We conclude, therefore, that the trial court’s error in permitting the direct opinion testimony on truthfulness was prejudicial and requires us to reverse the two counts of incest. Since guilt or innocence on these counts inherently turned on the question of the daughter’s credibility, it cannot be said beyond a reasonable doubt that the jury would have convicted even in the absence of the error.
State v. Chapple,
We are not compelled to reach the same conclusion, however, with respect to *478 the six counts of sexual exploitation. These counts were based upon photographs of the daughter taken when she was approximately fourteen years of age. The jury found they depicted sexual conduct as defined in A.R.S. § 13-3551(2)(f) in violation of A.R.S. § 13-3553. Evidence at the trial indicated that the furniture shown in the photographs was defendant’s and that the site of the photography was defendant’s home. The pictures were found in a locked compartment in defendant’s home. There is no evidence that anyone else had taken the photographs. Because the exploitation counts do not turn on the question of credibility and are supported by overwhelming evidence, we affirm the conviction and sentence on those six counts.

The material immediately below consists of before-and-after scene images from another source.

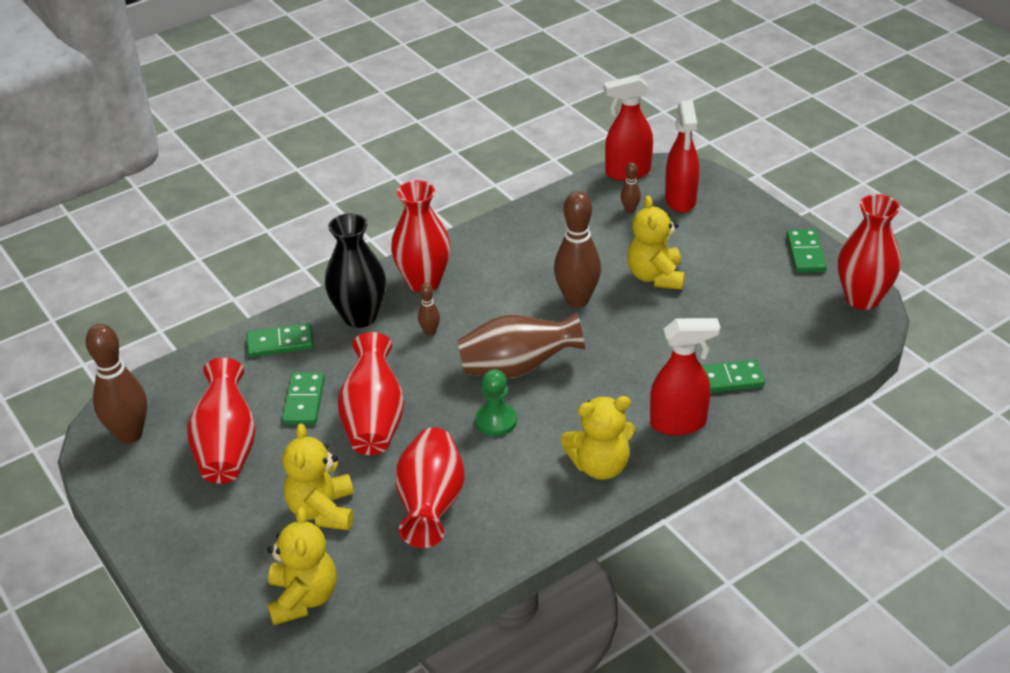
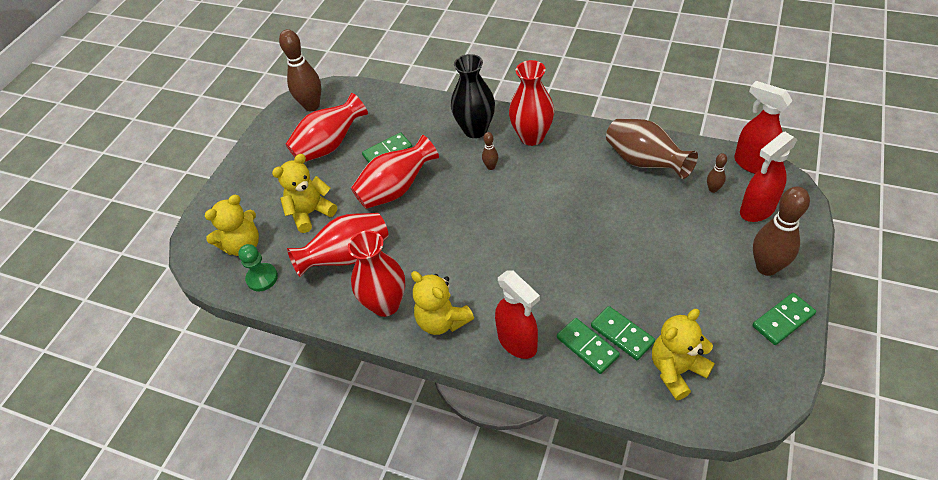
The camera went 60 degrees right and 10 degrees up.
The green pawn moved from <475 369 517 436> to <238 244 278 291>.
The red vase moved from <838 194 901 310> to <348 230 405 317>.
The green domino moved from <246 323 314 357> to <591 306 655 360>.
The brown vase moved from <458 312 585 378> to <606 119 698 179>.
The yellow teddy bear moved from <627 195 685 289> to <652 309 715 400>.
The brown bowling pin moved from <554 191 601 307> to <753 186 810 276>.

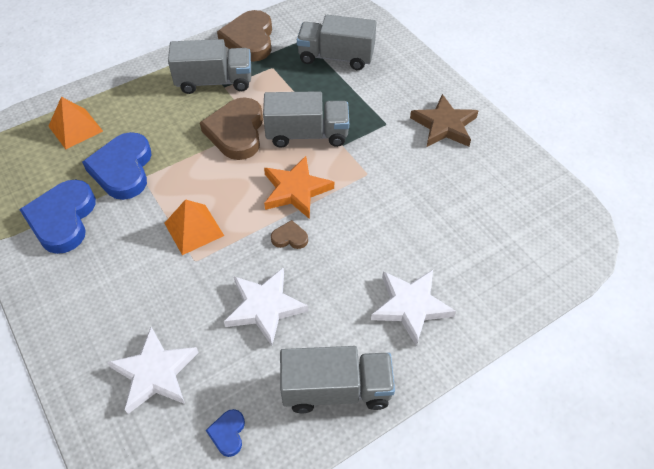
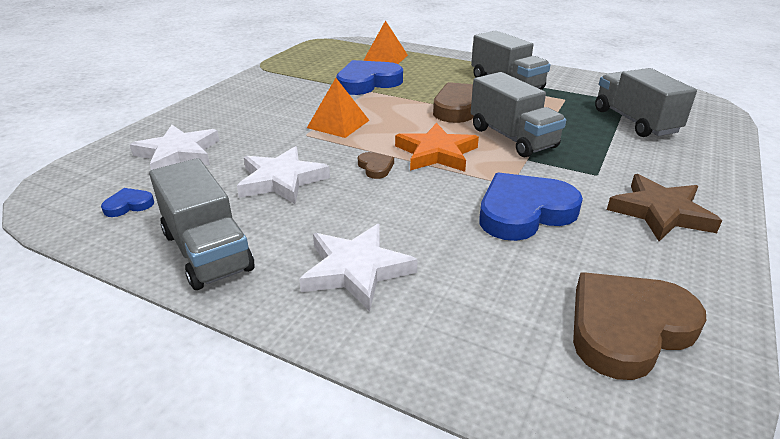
The camera went 60 degrees right and 20 degrees down.
The blue heart moved from <19 180 96 254> to <479 172 583 241>.
The brown heart moved from <217 10 272 62> to <573 272 706 380>.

For the foregoing reasons we remand this case for a new trial on the incest counts. The court of appeals’ opinion, insofar as it is inconsistent with our resolution of this case, is vacated.
SUPPLEMENTAL OPINION
Defendant petitioned this court for reconsideration pursuant to Rule 31.18, Ariz.R.Crim.P., 17 A.R.S., claiming that as a result of our holding there was no longer sufficient evidence to sustain the jury’s determination of defendant’s guilt on the sexual exploitation counts. We have thoroughly reviewed the record and find no merit in this assertion and have denied the motion for reconsideration.

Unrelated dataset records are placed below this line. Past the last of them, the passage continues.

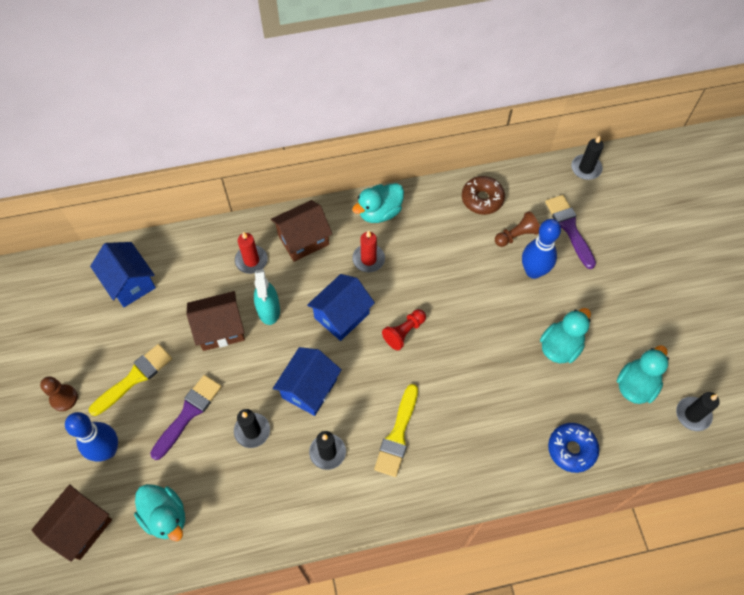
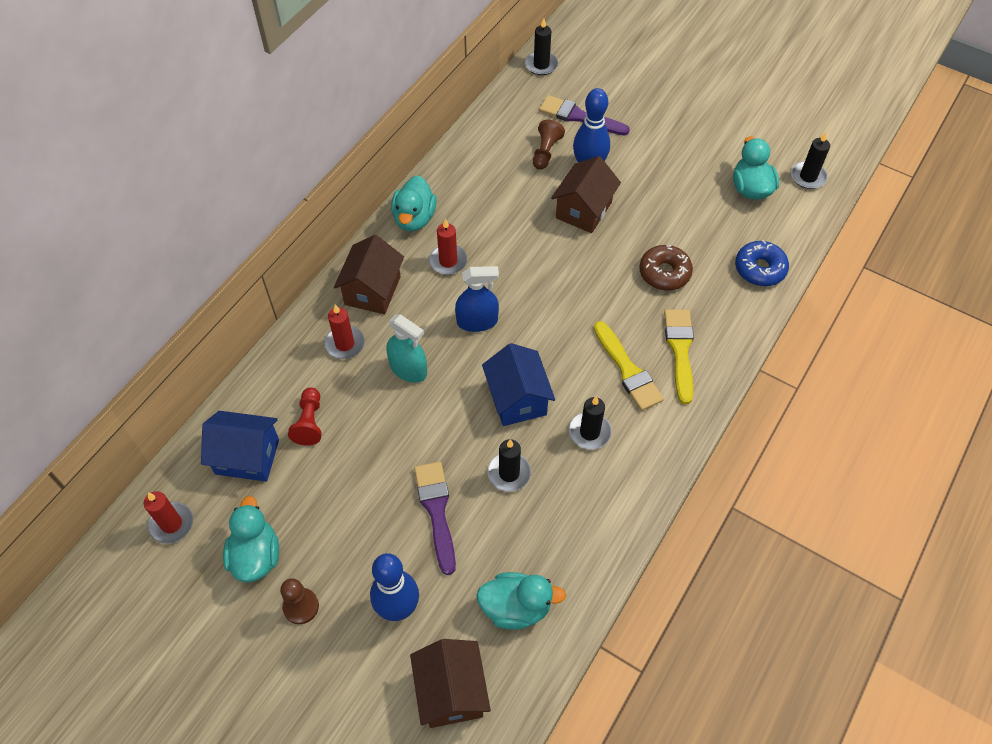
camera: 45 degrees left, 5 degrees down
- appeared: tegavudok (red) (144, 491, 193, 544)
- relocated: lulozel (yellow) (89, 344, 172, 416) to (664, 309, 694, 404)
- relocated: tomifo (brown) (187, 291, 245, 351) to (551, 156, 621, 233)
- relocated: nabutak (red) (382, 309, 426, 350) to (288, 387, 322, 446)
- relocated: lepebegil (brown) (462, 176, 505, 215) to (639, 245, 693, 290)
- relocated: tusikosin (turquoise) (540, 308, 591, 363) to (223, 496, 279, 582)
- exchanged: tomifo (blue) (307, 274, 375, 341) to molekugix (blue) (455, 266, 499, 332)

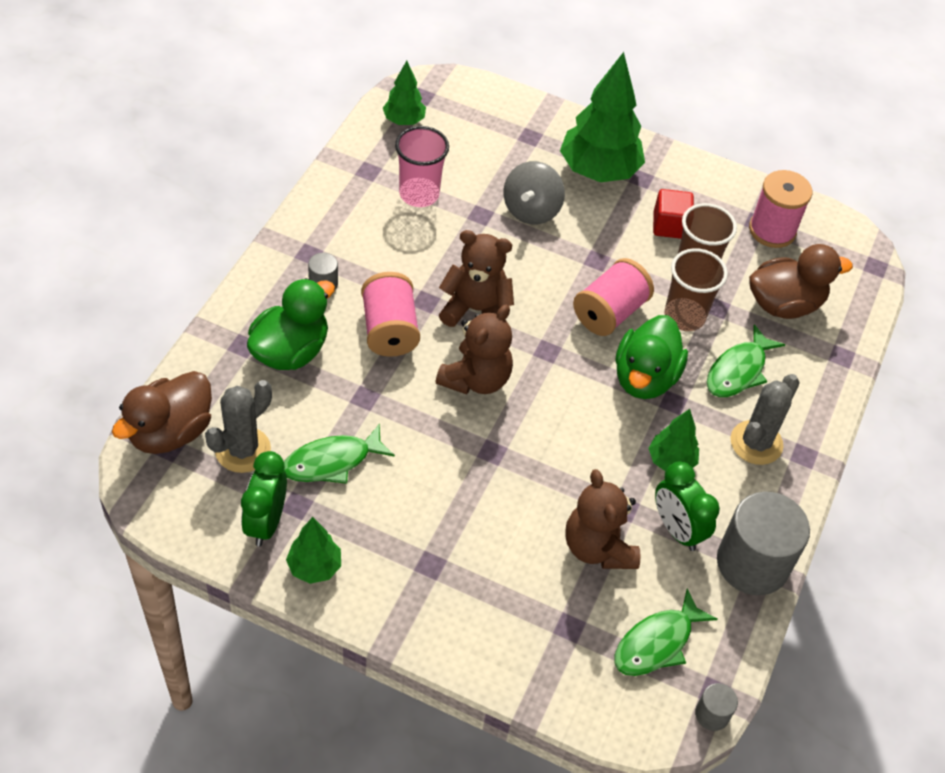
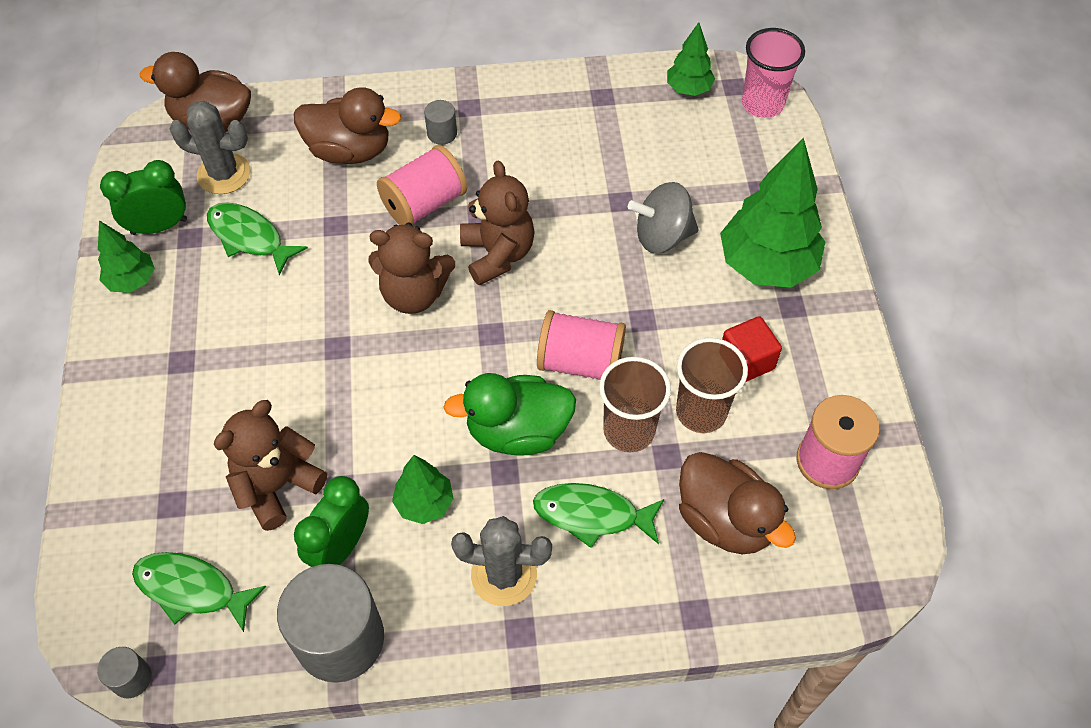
camera: 65 degrees right, 5 degrees up
- relocated: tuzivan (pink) (395, 126, 449, 207) to (742, 28, 805, 118)
- colour: tusikosin (green) (247, 278, 335, 370) to tusikosin (brown) (294, 87, 401, 164)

However, in reviewing the record it became apparent that the sentences for the six counts of sexual exploitation of a minor must be reduced. In imposing the 21-year sentences for each of the six counts of sexual exploitation of a minor, the trial court treated the guilty verdicts for the two incest counts as two prior convictions. See A.R.S. § 13-604(D). Because we reversed the incest convictions, there are no priors and the sentencing range for the sexual exploitation has been reduced from 14 to 28 years (class II felony with two prior convictions) to 5.25 to 14 years (class II felony with no prior convictions). See A.R.S. §§ 13-604(D), 13-701 and 13-702(B). We therefore affirm the convictions but vacate the sentences and remand the sexual exploitation convictions to the trial court for resentencing in conformance with this supplemental opinion.